The comedian, who was contacted by the Academy of Motion Picture Arts and Sciences, apologized and said he was walking away from the hosting gig so as not to be a distraction on a night meant to celebrate other artists.

Kevin Hart attends the German premiere of "Jumanji:

Kevin Hart attends the German premiere of "Jumanji: Welcome to the Jungle" in Berlin on Dec. 6, 2017. Photo Credit: EPA-EFE / REX / Shuttersock / Clemens Bilan

Kevin Hart says he has stepped down as Oscars host after an outcry over previous anti-gay tweets by the comedian.  

Hart posted on Twitter early Friday an apology to the LGBTQ community for his past words.
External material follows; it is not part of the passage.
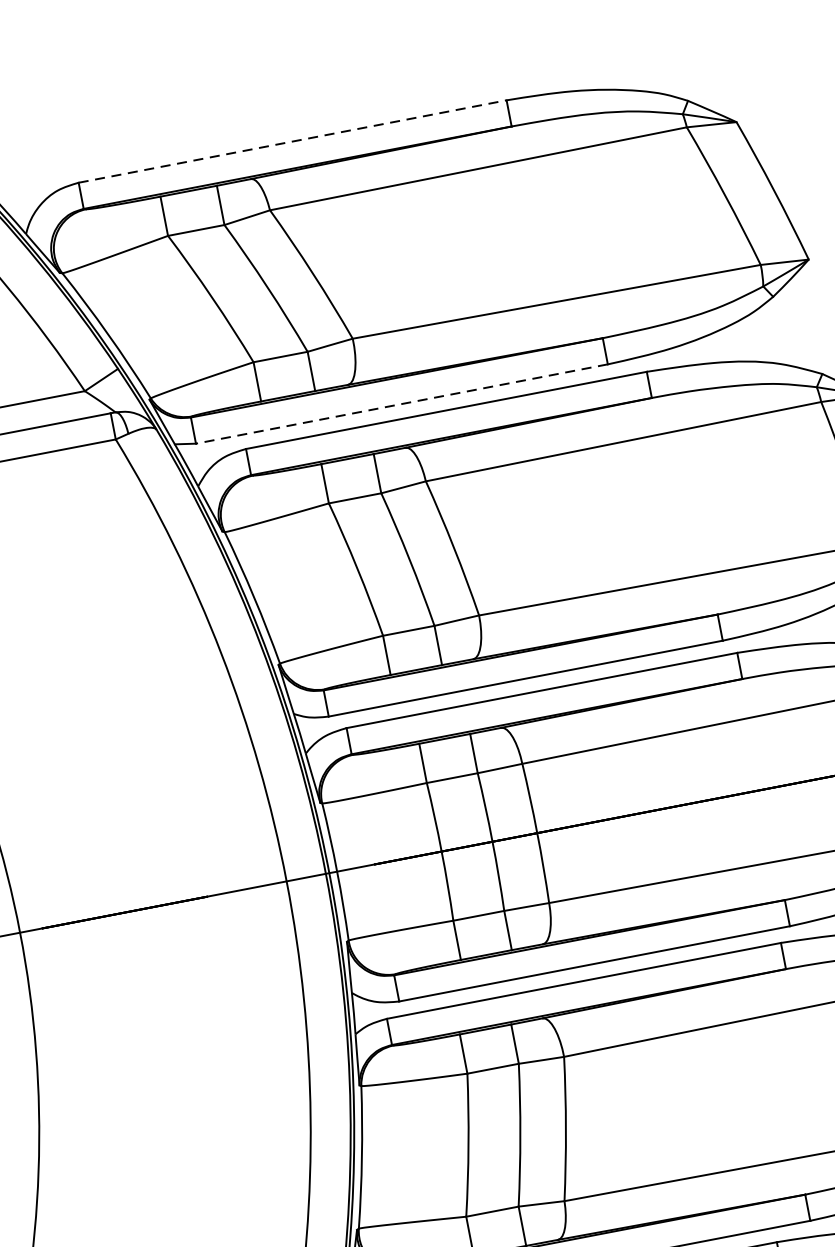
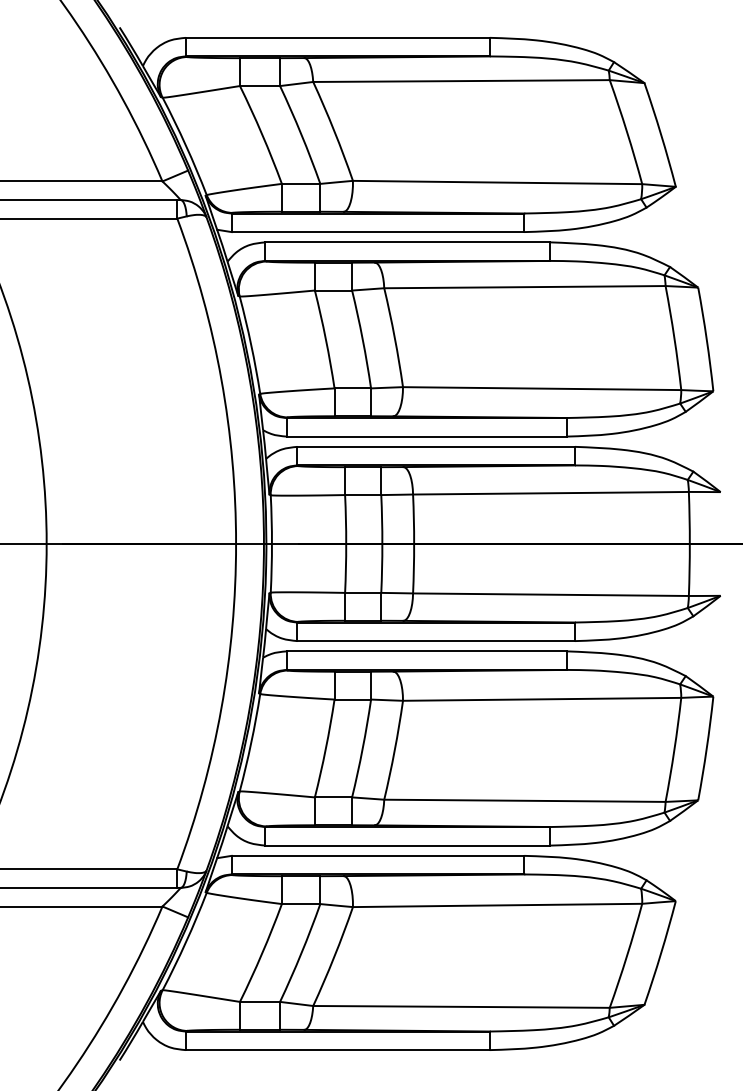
line: (293, 140) -> (338, 37), dashed -> solid
line: (401, 404) -> (377, 232), dashed -> solid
He said he stepped down so as not to be a distraction on a night that should be celebrated by so many amazing talented artists.

"I sincerely apologize to the LGBTQ community for my insensitive words from my past," Hart wrote, adding in a separate tweet: "I'm sorry that I hurt people ... I am evolving and want to continue to do so. My goal is to bring people together not tear us apart.  Much love & appreciation to the Academy.  I hope we can meet again."

In an Instagram video post also from early Friday, Hart explained that he had been contacted by the Academy of Motion Picture Arts and Sciences and asked to apologize over the Tweets.

In the video Hart, 39, says that he has expressed regret over his past tweets before.

"I just got a call from the Academy and that call basically said, ‘Kevin, apologize for your tweets of old or we’re going to have to move on and find another host,' " Hart says. "I’m talking about the tweets from 2009 and 2010. I chose to pass on the apology. The reason why I passed is because I’ve addressed this several times. This is not the first time this has come up. I’ve addressed it. I’ve spoken on it. I’ve said where the rights and wrongs were. I’ve said who I am now versus who I was then. I’ve done it. I’m not going to continue to go back and tap into the days of old when I’ve moved on and I’m in a completely different place in my life.”

Hart’s response to criticism over earlier homophobic tweets on Thursday had further inflamed a backlash to the comedian two days after he had been named host of the upcoming Academy Awards.

On Thursday, Hart wrote on Instagram that critics should “stop looking for reasons to be negative” after the years-old tweets surfaced. In an accompanying video, a shirtless Hart lounging in bed warily said he wasn’t going to “let the craziness frustrate me.”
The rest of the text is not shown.